Ahoy-hoy was the suggestion of the inventor of the telephone Alexander Graham Bell for the greeting people should use when answering the telephone. I couldn’t avoid thinking of it as we approached the island of Hoy across Scapa Flow on the ferry crossing from the terminal at Houton to Lyness.

Hoy from ferry:-

Hoy from Ferry across Scapa Flow)

Approaching Lyness:-

Approaching Hoy from Ferry across Scapa Flow

Plaque at Lyness Ferry Terminal commemorating the salvaging of ships from the scuttled German High Seas Fleet in Scapa Flow. Apparently the metal from the ships found use in the space programme as it was uncontaminated by radioactive fallout:-

Plaque at Lyness Ferry Terminal, Hoy, Orkney

Old Fortified Building on Hoy seen from Lyness Naval Cemetery. This must have been to do with either or both of the World Wars:-

Old Fortified Building on Hoy

The Hoy Hotel. Art Deco/Moderne style. We met an Australian photographing the building. He had come to Hoy as that was his surname:-

The Hoy Hotel, Hoy, Orkney

Photo in the Lyness Naval Museum of the Garrison Theatre, Hoy, built by the Royal Marines. Now no more except for the foyer:-

Lost Art Deco on Hoy

HMS Royal Oak Memorial

On the night of 8th October, 1939, the German submarine U-47, under the command of Günther Prien, penetrated the defences of Scapa Flow, Orkney, through Holm Sound and Kirk Sound. Her first two torpedo salvos missed all but an anchor chain but her third struck HMS Royal Oak. Within fifteen minutes the ship had sunk with the loss of 833 British sailors out of the crew of 1,234 men and boys. Many of their bodies were unrecoverable and remain on the ship. A few are interred at Lyness Naval Cemetery on Hoy.

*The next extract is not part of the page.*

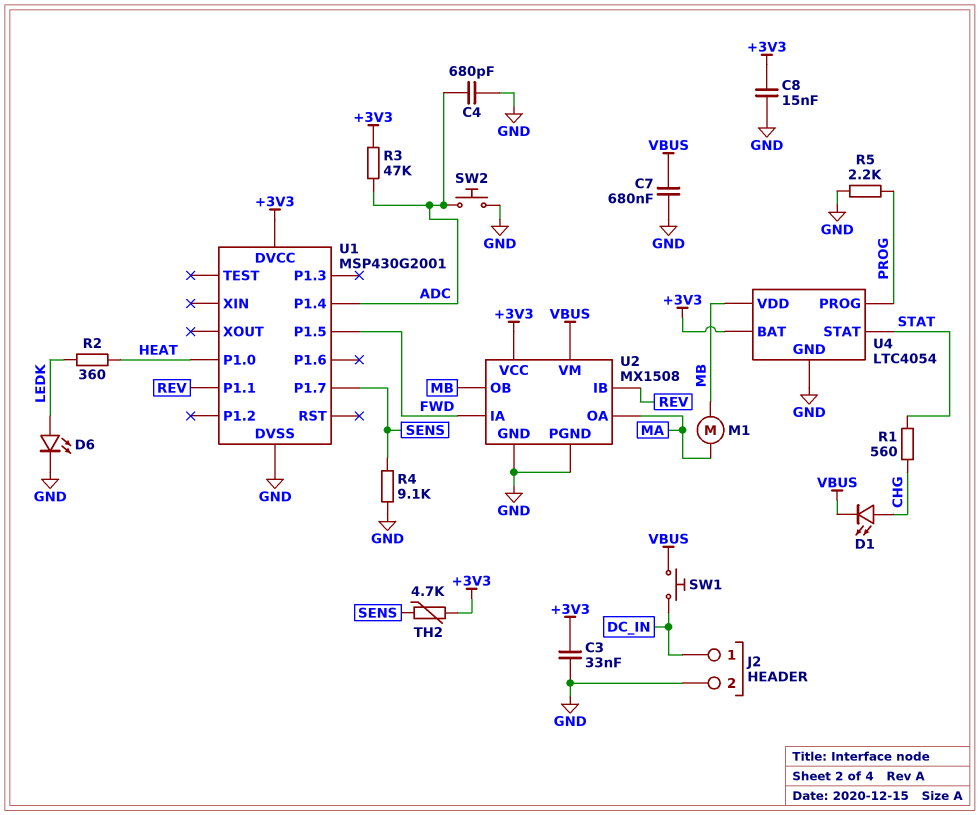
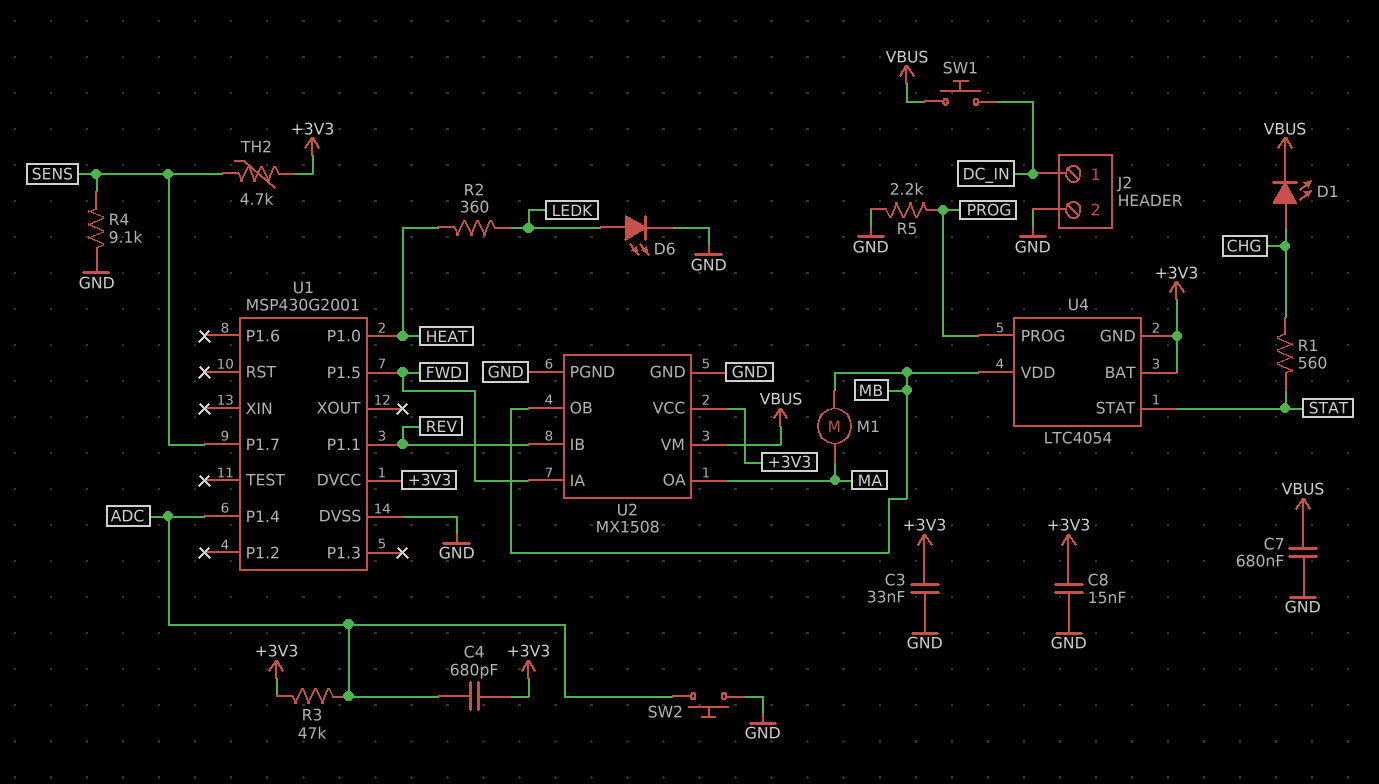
C4: 680pF (ADC, GND) -> 680pF (+3V3, ADC)
U4 pin GND: GND -> +3V3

For his feat Prien was awarded the Knight’s Cross of the Iron Cross, the first sailor of a U-boat and the second member of the Kriegsmarine to receive this decoration.

To prevent any further such attacks a series of barriers known as the Churchill barriers was built between four of the southern Orkney islands to connect them to each other and the mainland. The one shown below (picture from the Royal Oak’s Wikipedia page) crosses what was Kirk Sound.

Churchill Barrier across Kirk Sound

For decades afterwards the Royal Oak, a designated war grave on which diving is therefore prohibited, leaked oil into Scapa Flow before the leak was sealed off.

A memorial to HMS Royal Oak is set into the north wall of Kirkwall’s St Magnus Cathedral. There is a dedication plaque, a book of remembrance listing the names, with a page turned every day, surmounted by the ship’s bell.

Royal Oak Memorial

Further along the same wall lies another site of more general remembrance, a niche containing poppies and candles.